Hyperhomocysteinemia-induced VCID results in visual deficits, reduced neuroinflammation and vascular alterations in the retina

Abstract

Over recent years, the retina has been increasingly investigated as a potential biomarker for dementia. A number of studies have looked at the effect of Alzheimer's disease (AD) pathology on the retina and the associations of AD with visual deficits. However, while OCT-A has been explored as a biomarker of cerebral small vessel disease (cSVD), studies identifying the specific retinal changes and mechanisms associated with cSVD are lacking. Using our model of hyperhomocysteinemia-induced cSVD, we aimed to identify the effects of cSVD on visual sensitivity and cognition, retinal glial and vascular cells, and neuroinflammatory and cardiovascular gene expression changes. We placed C57Bl6/SJL mice on a HHcy-inducing diet, a model that has been well characterized to have vascular pathologies in the brain similar to pathologic cSVD. After 14 weeks on diet, mice underwent the Visual-Stimuli 4-arm Maze to identify visual deficits. Whole mount retinas were stained for vessels, microglia and astrocytes to identify glial and vascular changes. Finally, neuroinflammatory and cardiovascular gene expression was measured using NanoString's nCounter system. Ultimately, HHcy led to visual changes that specifically affected the reaction to blue and white light, slightly decreased vascular volume and significantly decreased interaction of microglia with the vasculature, as well as downregulation of inflammatory and vascular genes. These changes provide novel insights and reproduce some prior observations. These studies highlight retinal changes in association with cSVD and serve as a precaution when interpreting vision-dependent cognitive testing of cSVD models.

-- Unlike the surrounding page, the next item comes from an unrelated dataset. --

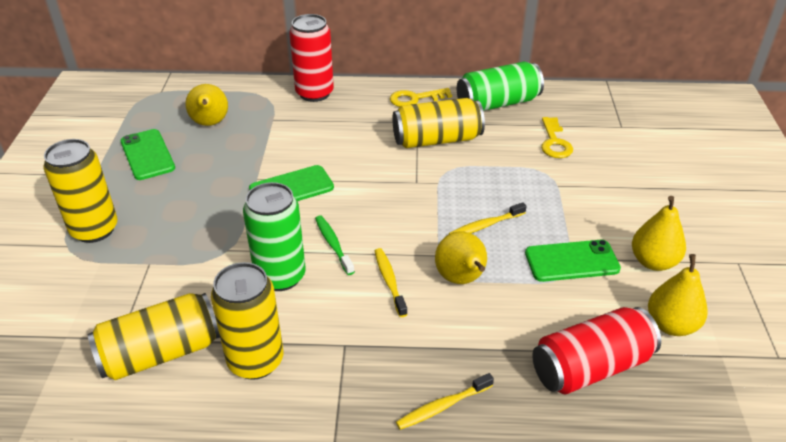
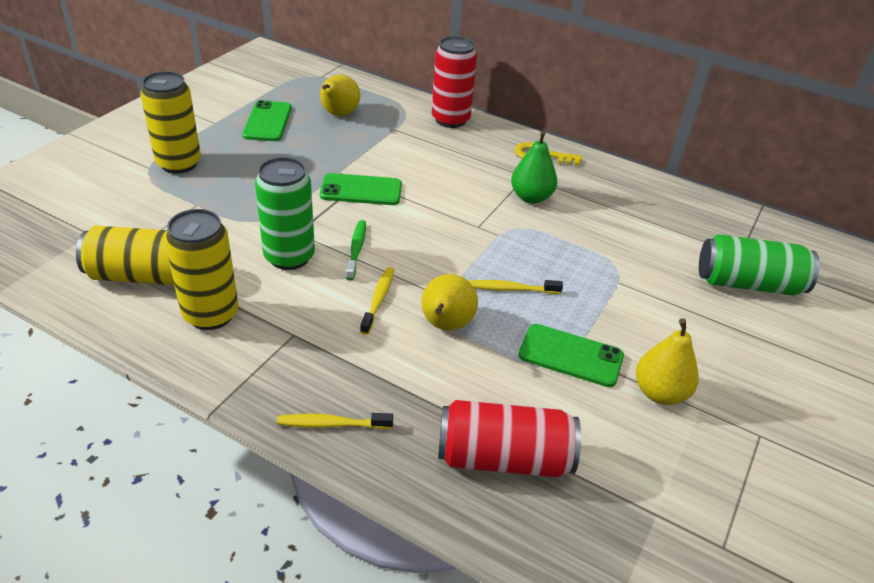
camera: 25 degrees right, 0 degrees up
(437, 139) = (531, 197): yellow can -> green pear
(497, 103) = (622, 186): green can -> green can (748, 284)
(554, 142) = (651, 242): yellow key -> none
(671, 325) = (625, 459): yellow pear -> none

Keywords: Astrocytes; Hyperhomocysteinemia; Microglia; Retina; VCID; Vessels, Vision.

Fig. 1

Vision and cognition are impaired by HHcy. (A) Lux conditions for the Red High and Equal conditions in the ViS4M. (B) Percent entries for each colored arm in the Red High and Equal conditions. (C) Duration spent in each arm for the Red High and Equal conditions. (D) Percent alternations in the Red High and Equal conditions. Depiction of Paths 1, 2, 3 (E) and the percent of each path taken in the Red High and Equal conditions (F). (G) Bidirectional transitions in the Red High and Equal conditions. (H) Chord diagrams showing unidirectional transitions in the Red High and Equal conditions. I) Graphed unidirectional transitions in the Red High and Equal conditions. * indicates P < 0.05, ** indicates P < 0.01

Fig. 2

Rod and cone gene expression are increased in HHcy. (A) Gene expression for rod specific markers. (B) Gene expression for cone specific markers. Data are shown as a fold change from control mice. * indicates P < 0.05, ** indicates P < 0.01

Fig. 3

HHcy does not alter retinal microglia or astrocytes. Representative images of IBA-1 staining in the inner (A) and outer (B) retina of mice on HHcy or control diet. Scale bar in images = 100 μm. (C) Quantification of microglial staining in the retina. Representative images of GFAP staining in the inner (D) and outer (E) retina of mice on HHcy or control diet. Scale bar in images = 100 μm. (F) Quantification of astrocyte staining in the retina

Fig. 4

Vessels and glial coverage of the vasculature are reduced by HHcy. Representative images of IBA-1 (purple), GFAP (red) and Ly6c (green) staining in the inner (A) and outer (B) retina of mice on HHcy or control diet. Scale bar in images = 100 μm. Quantification of the number of vessels (C), total vessel volume (D), average vessel volume (E), and major axis length (F). Quantification of the number of combined astrocytes and microglia touching vessels (G), microglia alone touching vessels (H), and astrocytes alone touching vessels (I). Quantification of combined coverage of astrocytes and microglia of vessels (J), microglia alone coverage of vessels (K), and astrocytes alone coverage of vessels (L). * indicates P < 0.05

Fig. 5

HHcy reduces neuroinflammatory and vascular gene expression. (A) Volcano plots for neuroinflammatory and cardiovascular genes. Data are shown as a fold change from control mice. (B) STRING-db network connections of significant genes with a fold change above 0.25 or below − 0.25.